Inserito il - 05/02/2012 : 15:32:46  Mostra Profilo Invia a luca10ft un Messaggio Privato  Rispondi Quotando
In
Mario Falci ha scritto:

Allora, io userò del carbonio da 200 grammi, ma sul mio trimarano precedente vincitore di due campionati e 2° posto in quest'ultimo era fatto con tessuto di vetro. Io avevo usato, per il precedente tri, un foam da 2cm ma di densità bassa: il risultato fu un sandwich leggero ma tenero come il burro. Non potevi poggiare un gomito che rimaneva l'orma. Ho chiesto informazioni sulla costruzione dei moth e sono costruiti come farò adesso; ovvero Herex da 5mm con densità 75kg/mc che ho comprato alla Spray e tessuto di carbonio a prezzo simil vetro (vedi post su carbonio).
La robustezza è data dalle fiancate ma anche dalle ordinate che possono essere fatte da polistirene di bassa qualità (edilizia) ma che irrigidiscono lo scafo e fanno da riserva di galleggiamento.
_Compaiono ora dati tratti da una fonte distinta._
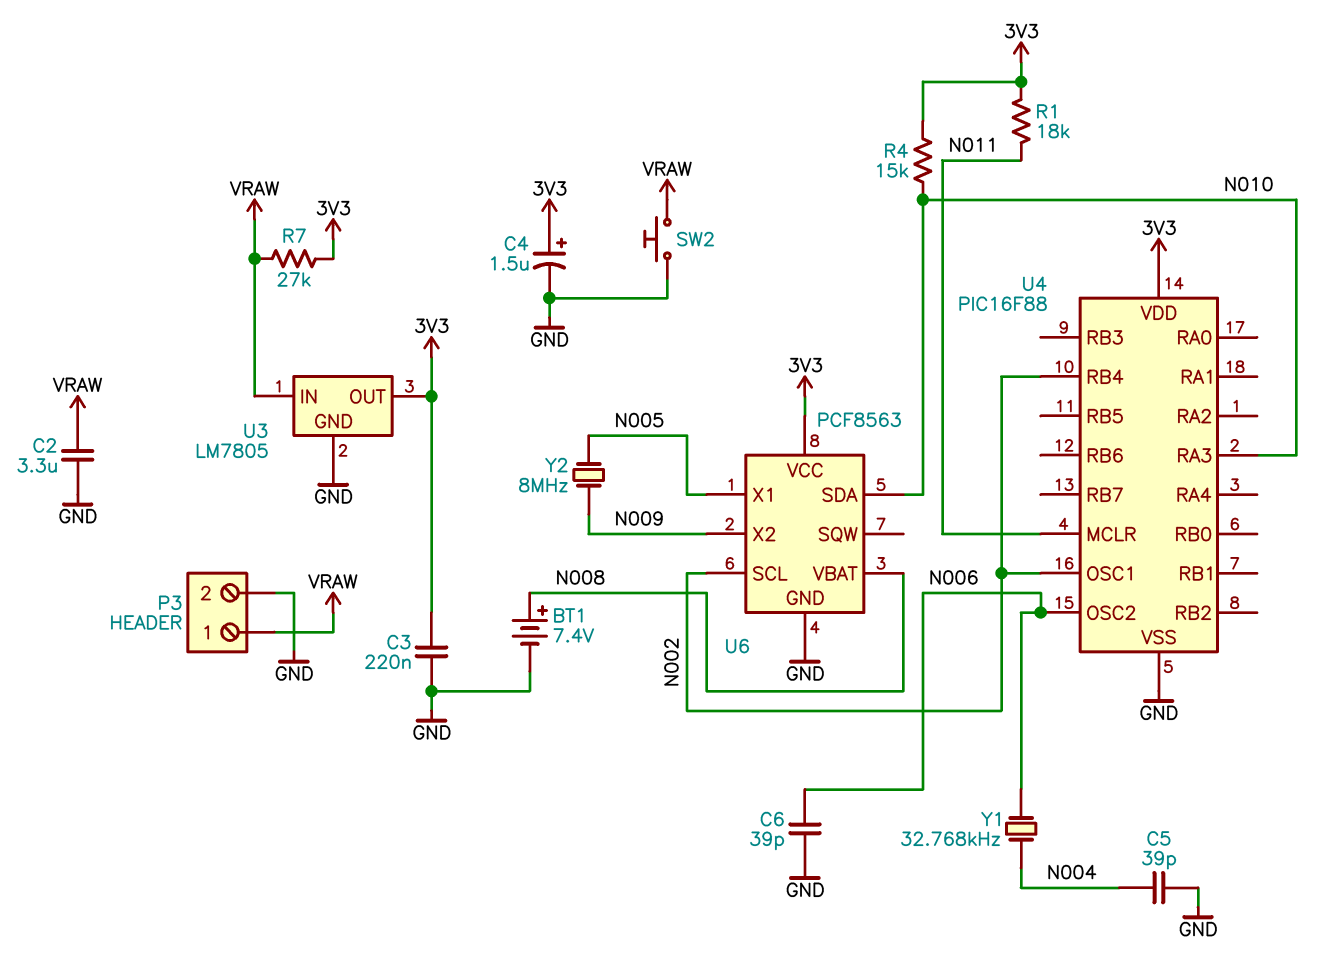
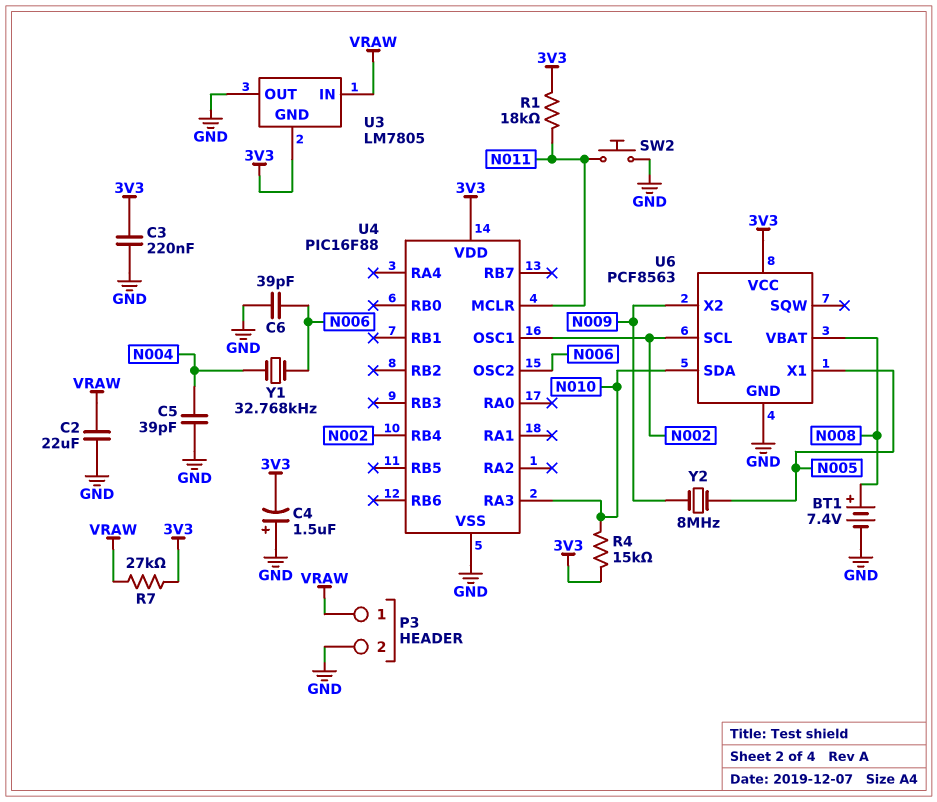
C2: 3.3uF (GND, VRAW) -> 22uF (GND, VRAW)
C4: 1.5uF (plus 3V3, minus GND) -> 1.5uF (plus GND, minus 3V3)
SW2: button (GND, VRAW) -> button (GND, N011)
U3 pin GND: GND -> 3V3
U3 pin OUT: 3V3 -> GND

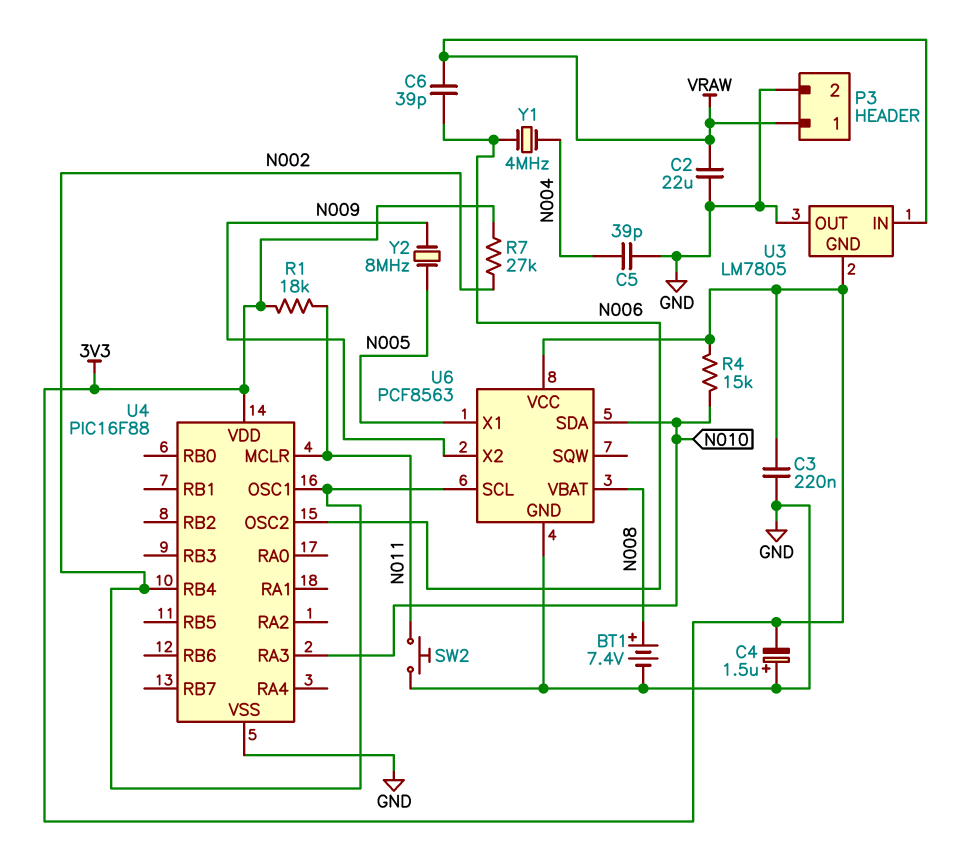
C6: 39pF (GND, N006) -> 39pF (N006, VRAW)
R7: 27k (3V3, VRAW) -> 27k (3V3, N002)
Y1: 32.768kHz (N004, N006) -> 4MHz (N004, N006)

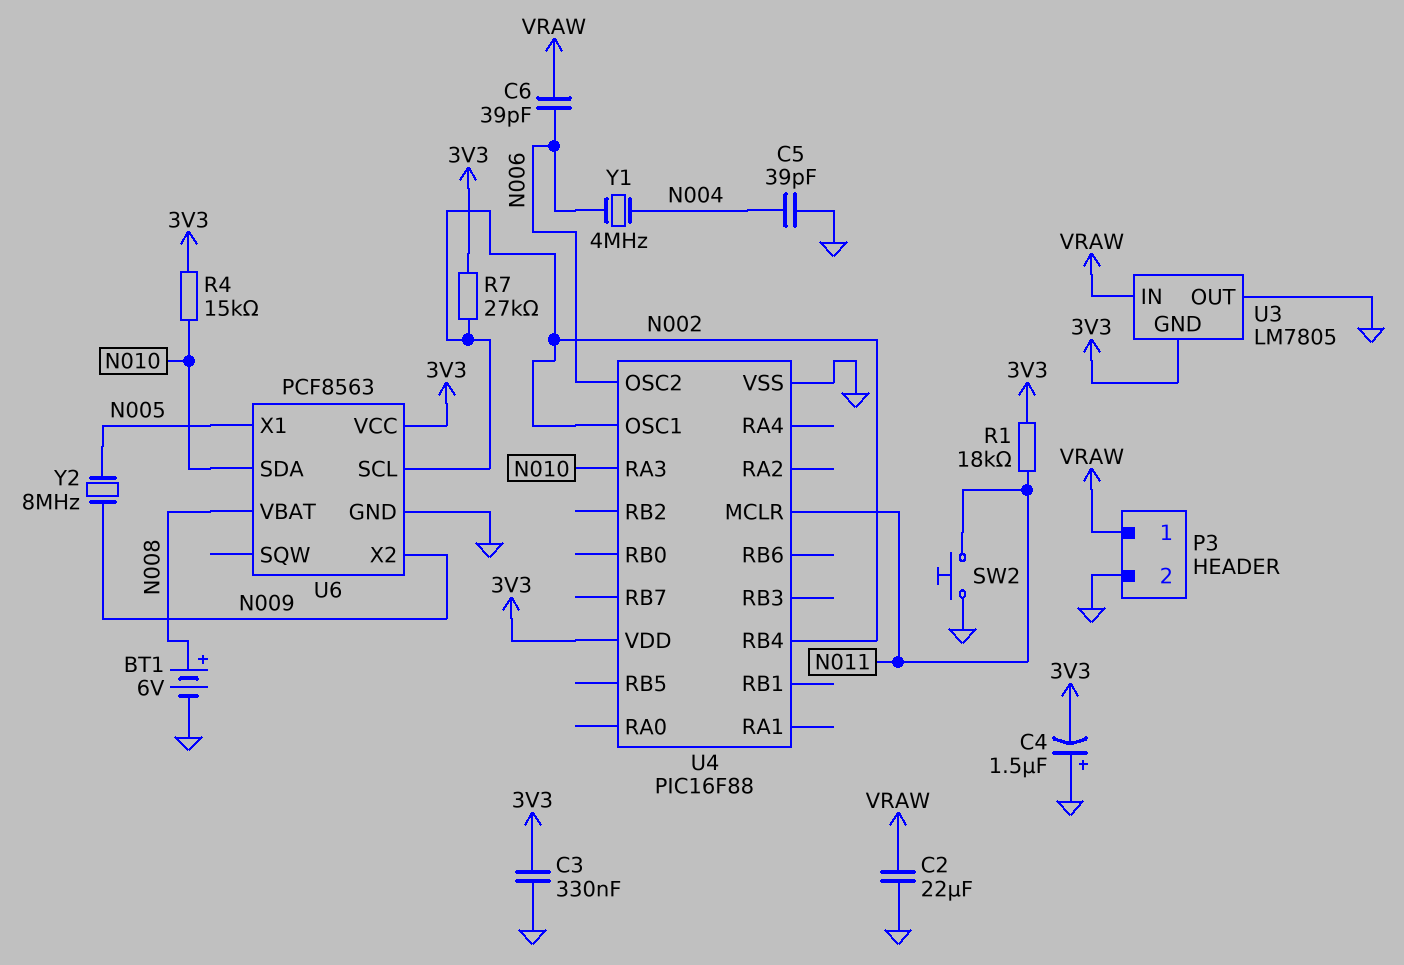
BT1: 7.4V (plus N008, minus GND) -> 6V (plus N008, minus GND)
C3: 220nF (3V3, GND) -> 330nF (3V3, GND)

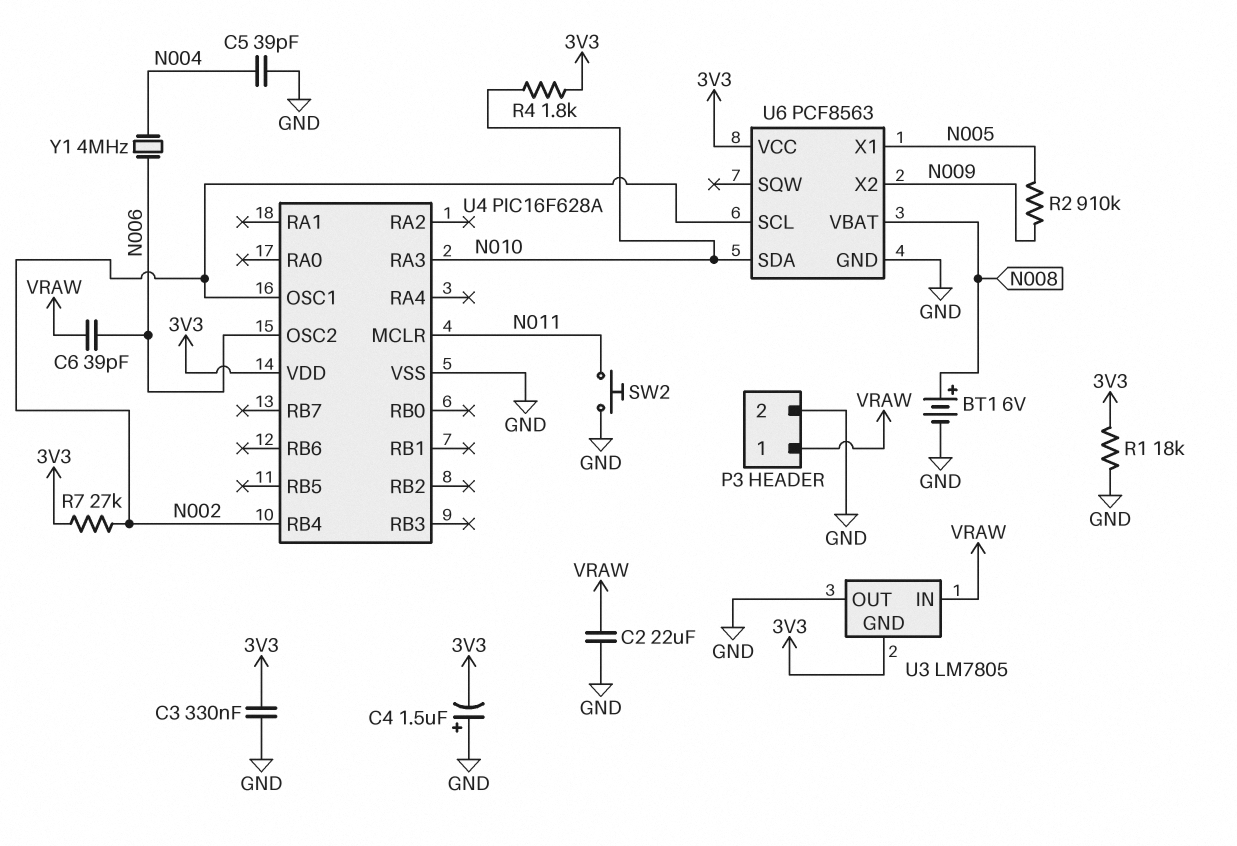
R1: 18k (3V3, N011) -> 18k (3V3, GND)
R2: none -> 910k (N005, N009)
R4: 15k (3V3, N010) -> 1.8k (3V3, N010)
U4: PIC16F88 -> PIC16F628A
Y2: 8MHz (N005, N009) -> none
""""- arretrare l’albero verso poppa significa anche rivedere la forma della Randa (che, riducendosi di base, avrebbe dovuto aumentare di inferitura per mantenere la stessa superficie, innalzando anche qui il centro velico) e la posizione della lama di deriva (e relativo CD) come era stato osservato più sopra (anche se ho previsto un minimo di regolazione)."""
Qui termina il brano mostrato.